Crude oil futures are holding relatively steady on Wednesday as the US government reported a bigger-than-expected increase in domestic inventories. After enduring its worst month on record, analysts are warning that more pain is to come due to Saudi Arabia flooding the market with cheap oil and global demand at tremendous lows. Could crude fall to the low teens?
May West Texas Intermediate (WTI) crude futures dipped $0.01, or 0.05%, to $20.47 per barrel at 18:05 GMT on Wednesday on the New York Mercantile Exchange. Crude prices cratered 56% in March and fell 67% in the first quarter of 2020.

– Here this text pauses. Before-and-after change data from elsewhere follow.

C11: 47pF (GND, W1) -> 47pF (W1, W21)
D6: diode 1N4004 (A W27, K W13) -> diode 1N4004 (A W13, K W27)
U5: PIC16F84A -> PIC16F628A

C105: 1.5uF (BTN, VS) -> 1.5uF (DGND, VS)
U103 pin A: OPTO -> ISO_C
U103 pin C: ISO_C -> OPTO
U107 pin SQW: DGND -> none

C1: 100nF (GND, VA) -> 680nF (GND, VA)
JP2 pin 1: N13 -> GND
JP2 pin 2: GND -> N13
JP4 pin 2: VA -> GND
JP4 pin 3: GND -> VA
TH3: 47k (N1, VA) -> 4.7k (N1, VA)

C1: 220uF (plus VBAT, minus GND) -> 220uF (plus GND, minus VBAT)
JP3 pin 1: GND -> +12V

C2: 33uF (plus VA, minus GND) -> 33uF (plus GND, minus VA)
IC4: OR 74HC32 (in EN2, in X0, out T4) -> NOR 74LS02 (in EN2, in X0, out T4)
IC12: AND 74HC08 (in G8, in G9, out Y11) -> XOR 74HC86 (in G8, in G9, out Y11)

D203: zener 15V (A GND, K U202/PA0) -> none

Brent, the international benchmark for oil prices, is plummeting in the middle of the trading week. June Brent crude futures plunged $1.33, or 5.05%, to $25.02 a barrel on London’s ICE Futures exchange. Brent’s recent performance has been comparable to US crude, declining 51% last month and 62% in the January-to-March period.
According to the US Energy Information Administration (EIA), domestic crude inventories surged by 13.8 million barrels for the week ending March 27. This is the 10th consecutive weekly increase and is much higher than the median estimate of 4.6 million barrels. Gasoline supplies increased 7.5 million barrels, while distillate stockpiles dropped 2.2 million barrels.
Saudi Arabia is projected to produce more than 10 million barrels per day (bpd) this month, and potentially reaching maximum capacity of 12.5 million bpd. Unless a deal is negotiated, analysts are anticipating Riyadh to keep pumping the market with oil next month. This would create a global supply glut as demand is expected to remain at historic lows in the near-term due to the COVID-19 pandemic.
Other countries are beginning to adapt to the bearish conditions to support prices. A plethora of oil companies across North America and Europe are slashing budgets, reducing output and exploration, and curtailing operations. This might explain why oil companies have been performing well in recent sessions, despite the collapse in prices.
It is unclear how long these producers can sustain operations, however. Many energy firms need oil to range between $40 and $60 a barrel to remain profitable, and the forecast is that oil will plunge to as low as the low teens.
In other energy commodities, May natural gas futures declined $0.055, or 3.35%, to $1.585 per million British thermal units (btu). May gasoline futures decreased $0.04, or 6.61%, to $0.5535 a gallon. May heating oil futures shed $0.0636, or 6.35%, to $0.9379 per gallon.